I took a picture of the maze with my phone. I happen to have an app on my phone made to turn pictures of documents into actual documents — it corrects for perspective and converts to black and white. It worked well on the maze, and I now had a computer-readable image that looked like a decent Xerox of the original.
Having the computer interpret this image into a set of legal moves was not exactly straight-forward, though. Due to variations in lighting and in perspective correction, the lines were not perfectly straight, perfectly spaced, or perfectly dark. The grid was large, around 130x130 cells. The image was large, around 3000x3000 pixels. All too much to do anything by hand. I needed a way to automatically detect where the cells were, and where the walls were, even though they were uneven.
So, I wrote a program that, for every column of pixels, took a sum of the pixel values, and got an average of them all. Columns of pixels that had an above-average amount of black in them were likely to be the edge of a column on the unseen grid, because they had lots of vertical walls — lots of strips of black. Columns of pixels with an under-average amount of black were likely to be the center of a column on the unseen grid, because they only had horizontal walls, which in a column of pixels would only appear as a small amount of black. The program did the same for the rows, and it now had rough coordinates for the edges of all the cells.
The red column of pixels has a lot of dark pixels in it, so we can guess it's the part of the edge of a column of the grid. The green column has fewer dark pixels, so we can guess it's part of the center of a column of the grid.
I didn't really know if it would be enough to work, but it was. The program could tell accurately where the grid lines would be, and, from that, it could figure out where the center of each cell was and if each cell had a wall on any given side by looking for dark pixels in each direction.
Bad Data Gives Bad Results
At first, I thought the maze was unsolvable. My program dutifully followed the maze-solving directions above but never made it to the center. In fact, an artifact in the picture — perhaps a physical smudge on the maze, or visual noise in the camera - had made a certain single cell look as though there was a wall where there wasn't. A human could instantly tell it was a mistake, but the computer couldn't discern a smudge from a wall. But after fixing the image, the maze-solving program worked! At least, it claimed it worked. Oops — I had forgotten that I would need a way for the program to report what the solution was.
Triumph, and Marketing Fail
I changed the program to modify a copy of the image, marking every cell it traveled through — which gave the solution, but also every wrong turn the program took on the way. So I made a final tweak (so that it could "forget" about cells that lead to dead ends, and only mark cells that eventually lead to the solution) and it worked beautifully! And, what's this? There was a secret message in the maze!
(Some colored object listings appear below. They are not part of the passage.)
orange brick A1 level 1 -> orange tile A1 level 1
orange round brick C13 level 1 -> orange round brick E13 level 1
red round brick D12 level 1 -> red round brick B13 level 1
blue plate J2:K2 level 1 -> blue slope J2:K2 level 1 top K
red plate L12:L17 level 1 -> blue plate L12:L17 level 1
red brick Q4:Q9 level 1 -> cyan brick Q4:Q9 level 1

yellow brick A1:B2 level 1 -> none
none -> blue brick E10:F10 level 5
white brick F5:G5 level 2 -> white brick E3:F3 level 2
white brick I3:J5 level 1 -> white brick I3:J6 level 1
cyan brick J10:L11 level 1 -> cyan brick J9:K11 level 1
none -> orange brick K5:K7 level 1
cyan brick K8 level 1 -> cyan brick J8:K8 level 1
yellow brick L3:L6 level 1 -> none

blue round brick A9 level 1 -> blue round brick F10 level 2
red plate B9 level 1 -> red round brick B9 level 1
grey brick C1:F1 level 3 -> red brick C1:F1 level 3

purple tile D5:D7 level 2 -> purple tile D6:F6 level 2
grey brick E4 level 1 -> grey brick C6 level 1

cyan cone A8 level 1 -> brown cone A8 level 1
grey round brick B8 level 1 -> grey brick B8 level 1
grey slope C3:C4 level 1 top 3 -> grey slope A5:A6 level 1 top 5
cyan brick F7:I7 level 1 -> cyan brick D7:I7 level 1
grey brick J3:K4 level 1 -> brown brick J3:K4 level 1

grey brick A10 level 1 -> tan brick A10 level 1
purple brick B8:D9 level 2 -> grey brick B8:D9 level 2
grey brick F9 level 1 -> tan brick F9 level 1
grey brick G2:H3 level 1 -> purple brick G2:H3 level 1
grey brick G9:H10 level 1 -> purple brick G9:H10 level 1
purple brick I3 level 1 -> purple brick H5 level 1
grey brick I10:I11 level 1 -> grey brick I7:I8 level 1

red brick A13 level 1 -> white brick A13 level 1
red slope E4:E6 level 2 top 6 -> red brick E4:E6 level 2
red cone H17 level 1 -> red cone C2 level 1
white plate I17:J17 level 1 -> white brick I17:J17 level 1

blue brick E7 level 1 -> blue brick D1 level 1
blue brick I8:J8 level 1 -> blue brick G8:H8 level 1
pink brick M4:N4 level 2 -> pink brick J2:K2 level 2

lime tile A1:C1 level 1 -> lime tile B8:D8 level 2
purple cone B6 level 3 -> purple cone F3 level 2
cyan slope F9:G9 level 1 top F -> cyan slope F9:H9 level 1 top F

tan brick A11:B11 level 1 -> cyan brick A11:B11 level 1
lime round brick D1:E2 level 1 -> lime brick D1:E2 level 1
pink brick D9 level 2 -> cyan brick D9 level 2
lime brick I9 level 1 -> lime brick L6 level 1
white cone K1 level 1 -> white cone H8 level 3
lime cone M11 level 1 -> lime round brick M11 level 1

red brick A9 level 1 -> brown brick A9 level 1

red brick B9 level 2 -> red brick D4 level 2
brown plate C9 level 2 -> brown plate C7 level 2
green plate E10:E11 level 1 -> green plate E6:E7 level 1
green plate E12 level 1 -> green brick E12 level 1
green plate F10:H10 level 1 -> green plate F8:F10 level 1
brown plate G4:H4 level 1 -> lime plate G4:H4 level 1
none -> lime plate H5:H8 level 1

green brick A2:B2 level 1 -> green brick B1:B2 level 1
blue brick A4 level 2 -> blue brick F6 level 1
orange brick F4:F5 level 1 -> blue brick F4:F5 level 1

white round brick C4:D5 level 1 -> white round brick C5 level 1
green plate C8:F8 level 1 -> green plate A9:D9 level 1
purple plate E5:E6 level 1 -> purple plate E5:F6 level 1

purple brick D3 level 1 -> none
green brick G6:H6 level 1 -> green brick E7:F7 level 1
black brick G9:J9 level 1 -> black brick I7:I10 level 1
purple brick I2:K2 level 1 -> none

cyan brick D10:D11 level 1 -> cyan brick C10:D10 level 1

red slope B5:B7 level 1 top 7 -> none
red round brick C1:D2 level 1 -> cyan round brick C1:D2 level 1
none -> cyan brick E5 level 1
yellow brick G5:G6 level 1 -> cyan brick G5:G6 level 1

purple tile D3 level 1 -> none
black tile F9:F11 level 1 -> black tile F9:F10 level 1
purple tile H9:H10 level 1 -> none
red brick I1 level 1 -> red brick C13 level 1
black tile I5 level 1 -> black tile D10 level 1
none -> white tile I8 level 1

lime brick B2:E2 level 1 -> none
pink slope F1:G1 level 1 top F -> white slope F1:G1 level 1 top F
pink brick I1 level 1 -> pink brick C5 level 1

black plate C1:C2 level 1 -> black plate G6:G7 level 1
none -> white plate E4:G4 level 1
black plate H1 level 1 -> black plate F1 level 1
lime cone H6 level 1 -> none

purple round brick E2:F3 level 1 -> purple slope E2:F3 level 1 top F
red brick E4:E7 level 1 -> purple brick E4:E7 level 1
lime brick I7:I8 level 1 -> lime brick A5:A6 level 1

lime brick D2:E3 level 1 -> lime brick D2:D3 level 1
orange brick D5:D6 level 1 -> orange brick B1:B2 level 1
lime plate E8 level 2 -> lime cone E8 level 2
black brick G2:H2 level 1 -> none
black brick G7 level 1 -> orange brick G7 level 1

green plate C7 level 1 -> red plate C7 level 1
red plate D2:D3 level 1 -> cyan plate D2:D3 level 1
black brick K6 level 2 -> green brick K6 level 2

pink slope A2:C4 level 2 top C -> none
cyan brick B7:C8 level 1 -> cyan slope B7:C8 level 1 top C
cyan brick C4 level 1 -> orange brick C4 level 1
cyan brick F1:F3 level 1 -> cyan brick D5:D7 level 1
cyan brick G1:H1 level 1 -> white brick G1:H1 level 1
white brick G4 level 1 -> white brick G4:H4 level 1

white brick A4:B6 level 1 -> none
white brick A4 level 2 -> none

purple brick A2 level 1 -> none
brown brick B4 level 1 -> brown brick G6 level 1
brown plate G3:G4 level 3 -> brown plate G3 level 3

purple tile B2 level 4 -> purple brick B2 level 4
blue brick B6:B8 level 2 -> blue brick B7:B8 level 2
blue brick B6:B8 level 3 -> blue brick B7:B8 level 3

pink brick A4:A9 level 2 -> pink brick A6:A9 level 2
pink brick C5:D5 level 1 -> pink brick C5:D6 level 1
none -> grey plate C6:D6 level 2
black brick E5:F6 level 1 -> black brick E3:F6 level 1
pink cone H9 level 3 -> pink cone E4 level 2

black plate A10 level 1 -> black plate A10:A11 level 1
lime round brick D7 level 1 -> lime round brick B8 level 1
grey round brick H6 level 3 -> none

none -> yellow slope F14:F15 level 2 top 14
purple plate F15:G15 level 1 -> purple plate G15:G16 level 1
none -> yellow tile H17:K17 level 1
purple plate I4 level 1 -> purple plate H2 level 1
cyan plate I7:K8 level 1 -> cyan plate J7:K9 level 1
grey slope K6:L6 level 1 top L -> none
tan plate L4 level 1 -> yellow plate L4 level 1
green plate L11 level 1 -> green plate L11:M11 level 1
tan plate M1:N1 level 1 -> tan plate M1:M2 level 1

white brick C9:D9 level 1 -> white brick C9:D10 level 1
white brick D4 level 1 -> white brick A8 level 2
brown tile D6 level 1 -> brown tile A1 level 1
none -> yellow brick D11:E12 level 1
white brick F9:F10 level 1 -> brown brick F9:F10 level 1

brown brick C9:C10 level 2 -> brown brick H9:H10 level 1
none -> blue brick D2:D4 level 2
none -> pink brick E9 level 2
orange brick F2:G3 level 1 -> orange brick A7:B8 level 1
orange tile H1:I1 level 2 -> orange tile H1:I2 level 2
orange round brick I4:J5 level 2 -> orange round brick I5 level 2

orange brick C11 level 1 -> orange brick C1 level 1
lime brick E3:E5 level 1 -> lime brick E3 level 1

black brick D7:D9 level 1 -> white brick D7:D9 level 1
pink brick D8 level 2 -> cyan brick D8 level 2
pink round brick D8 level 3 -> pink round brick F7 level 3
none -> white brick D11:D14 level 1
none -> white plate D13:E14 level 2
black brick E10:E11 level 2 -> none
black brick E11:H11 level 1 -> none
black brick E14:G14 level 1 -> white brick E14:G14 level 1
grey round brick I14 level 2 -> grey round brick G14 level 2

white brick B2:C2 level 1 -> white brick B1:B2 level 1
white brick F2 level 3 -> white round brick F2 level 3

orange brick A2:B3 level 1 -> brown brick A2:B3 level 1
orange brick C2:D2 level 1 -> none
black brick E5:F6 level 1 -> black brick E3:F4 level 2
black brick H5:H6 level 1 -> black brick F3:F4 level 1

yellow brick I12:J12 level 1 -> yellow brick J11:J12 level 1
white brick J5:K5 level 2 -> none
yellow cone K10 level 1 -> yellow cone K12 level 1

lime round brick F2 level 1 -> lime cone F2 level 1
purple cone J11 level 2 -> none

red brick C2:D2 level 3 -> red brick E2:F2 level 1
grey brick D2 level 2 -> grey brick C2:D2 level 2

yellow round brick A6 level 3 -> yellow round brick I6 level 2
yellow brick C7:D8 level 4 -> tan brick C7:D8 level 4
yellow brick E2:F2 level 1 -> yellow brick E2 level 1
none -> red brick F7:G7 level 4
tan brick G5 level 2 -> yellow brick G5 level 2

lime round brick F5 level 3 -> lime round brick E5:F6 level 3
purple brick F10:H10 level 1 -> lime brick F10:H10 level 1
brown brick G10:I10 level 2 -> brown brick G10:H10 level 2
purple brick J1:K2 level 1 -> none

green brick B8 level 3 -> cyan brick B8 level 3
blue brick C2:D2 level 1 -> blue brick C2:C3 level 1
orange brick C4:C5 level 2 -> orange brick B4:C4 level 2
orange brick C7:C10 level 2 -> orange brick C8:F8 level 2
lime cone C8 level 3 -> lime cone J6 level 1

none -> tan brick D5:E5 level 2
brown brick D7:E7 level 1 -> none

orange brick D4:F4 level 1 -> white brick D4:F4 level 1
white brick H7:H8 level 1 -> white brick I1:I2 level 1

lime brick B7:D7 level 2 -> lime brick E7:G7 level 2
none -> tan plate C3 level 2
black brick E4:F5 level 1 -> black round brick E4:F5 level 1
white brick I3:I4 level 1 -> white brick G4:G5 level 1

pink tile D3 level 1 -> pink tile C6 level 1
So, the marketing company had used some program to generate the maze, and it let them enter a message to be incorporated in the maze's solution, so that when you solved the maze, you got the secret message, which read:
Yep. I don't think that makes much sense. I think they took the time to grab our logo from our site to place at the center of the maze, but not to enter our company's name into their maze generating tool. They left in the boilerplate text.
So, props to the marketing company for getting our attention, but they dropped the ball on the details. Either that or they had given up on people actually solving the maze. Surprise!
The program did everything — parse the image, solve the maze, and produce an image of the solved maze — in about three seconds. Not bad for an unoptimized, low effort solution, but I confess that it did take just a little bit longer than one second to write.